Another important feature of Ukrainian forced external migration is its socio-demographic parameters. In contrast to other waves of refugees, Ukrainian migration consists primarily of women and children. The education factor also plays an important role. The majority of Ukrainians forced to migrate to the EU (66 per cent) have higher education. This significantly exceeds the overall figures for Ukraine (29 per cent) and the EU (33 per cent) (Federal Statistical Office of Germany 2023). The mass transition, as a result of forced migration, to low-skilled jobs with a general lowering of the usual standards of living has already created and will continue to create additional tensions in the host communities. Another important problem in the future will be the issue of the mental health of forced migrants. The trauma of war, forced displacement, difficult migration experiences and constant exposure to information flows of the ongoing war are factors that significantly affect the moral and psychological state of forced migrants. Mental reaction to trauma often has a delayed character and, accordingly, is one of the problems facing the future of both Ukraine and the EU.
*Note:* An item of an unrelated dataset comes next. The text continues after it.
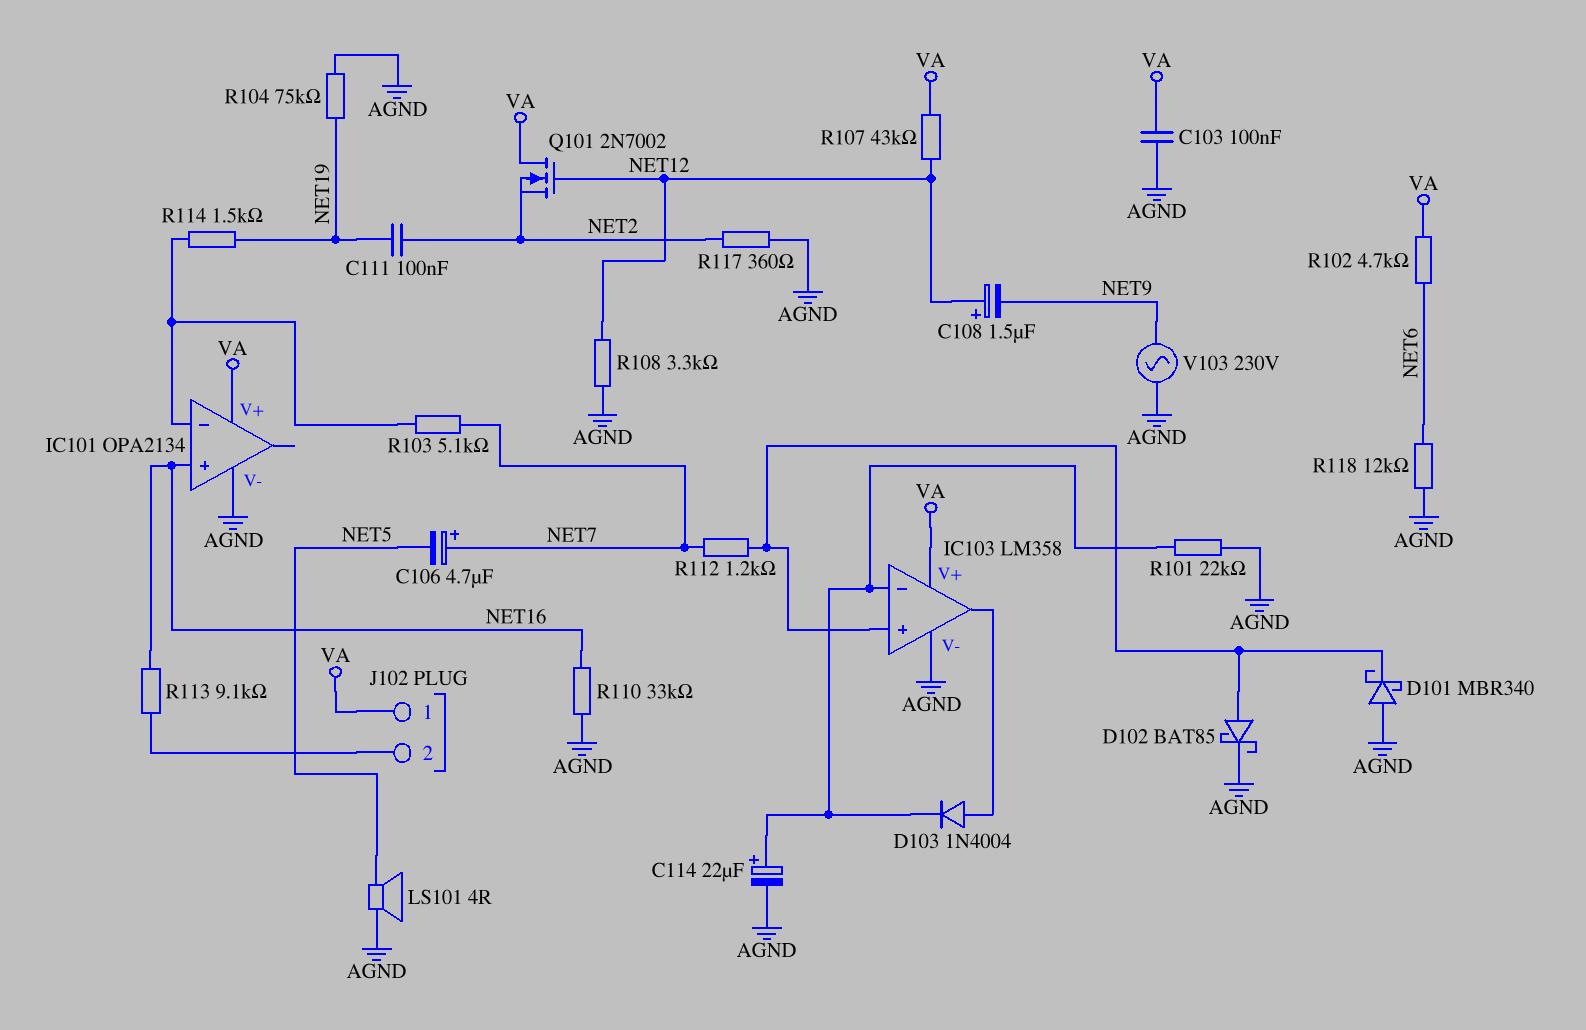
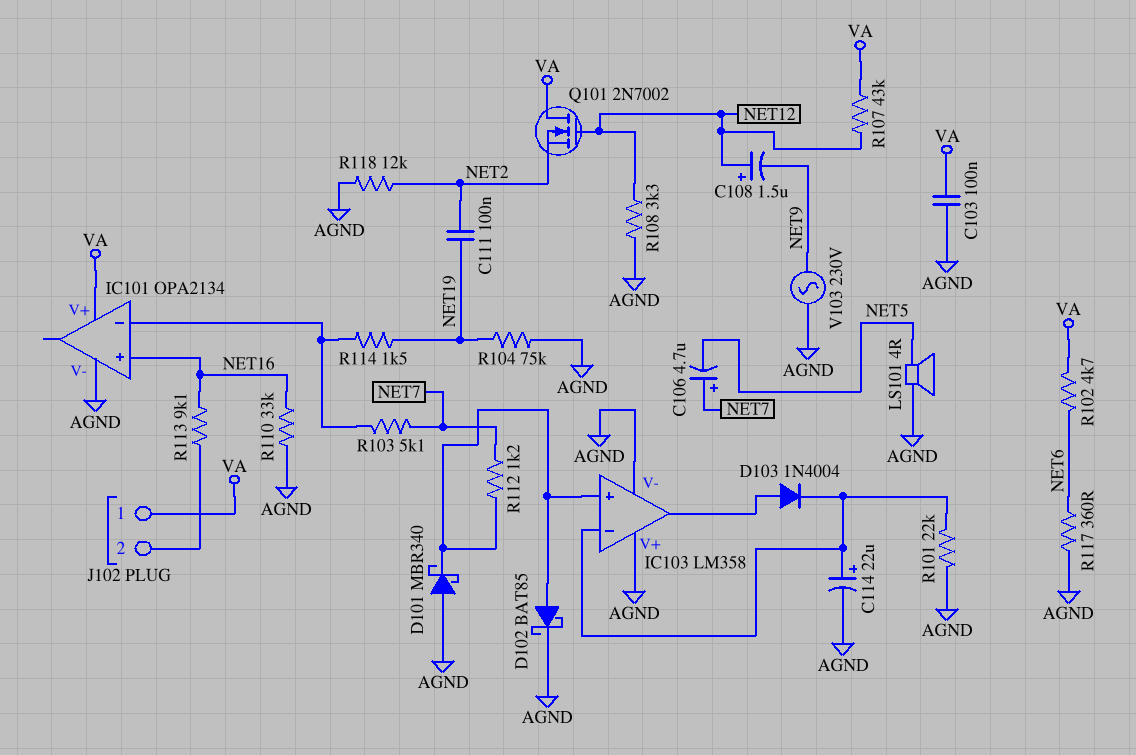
IC103 pin V+: VA -> AGND
R117: 360 (AGND, NET2) -> 360 (AGND, NET6)
R118: 12k (AGND, NET6) -> 12k (AGND, NET2)

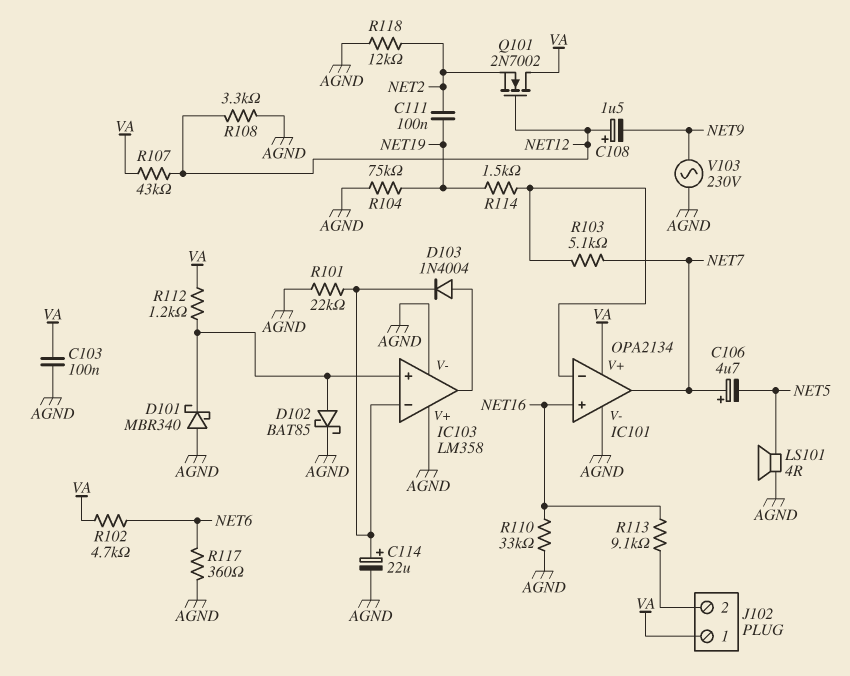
IC101 pin out: none -> NET7
R112: 1.2k (IC103/in+, NET7) -> 1.2k (IC103/in+, VA)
Understanding these complexities in the study of Ukrainian forced migrations in war conditions is important both for researchers seeking to make a deep and multidimensional assessment of what is happening and for making informed political and managerial decisions.

The migration and mobility of Ukrainians: short state-of-the-art

One can distinguish several main topics related to migration from/in Ukraine in the existing studies. This short review should not, however, be treated as fully fledged state-of-the-art but, rather, as a contextual background to the presentation of the articles in this special section.

A strand of literature that looks at the process of transforming Ukraine into a net immigration country, together with the forms, trajectories and narratives about labour migration, can be distinguished. Temporary labour migration (Pirozhkov, Malynovska and Homra 2003) – which converted from ‘local mobility’ – or different forms of transborder activities, including petty trade, began to be researched in the late 1990s and the early 2000s. As such, the Ukrainian case was not an exception from other post-communist Eastern and Central European countries (Vakhitova and Fihel 2020). One aspect of the relevant literature was dealing with the qualitative assessment of the phenomenon, taking into consideration the scarcity of statistical data (Prokhorov, Yablonskyy, Piontikivska, Ruda and Hamaniuk 2018). Other researchers were looking at the policies, migration networks, migrant anchoring and legal and other conditions in the receiving countries and, finally, the settlement practices of Ukrainian migrants (inter alia, Fedyuk and Kindler 2016; Fonseca, Pereira and Esteves 2014; Górny, Grzymała-Kazłowska, Kępińska, Fihel and Piekut 2007; Grzymała-Kazłowska 2020). In particular, literature focusing on Ukrainian migrants in the EU depending on their legal status and contesting the simple contradiction between legal and irregular migration, access to healthcare, education and social security in the context of the EU laws and policy practices, can shed some light on current discussions of the legal status of Ukrainians in the EU (see the article by Łysienia in this section).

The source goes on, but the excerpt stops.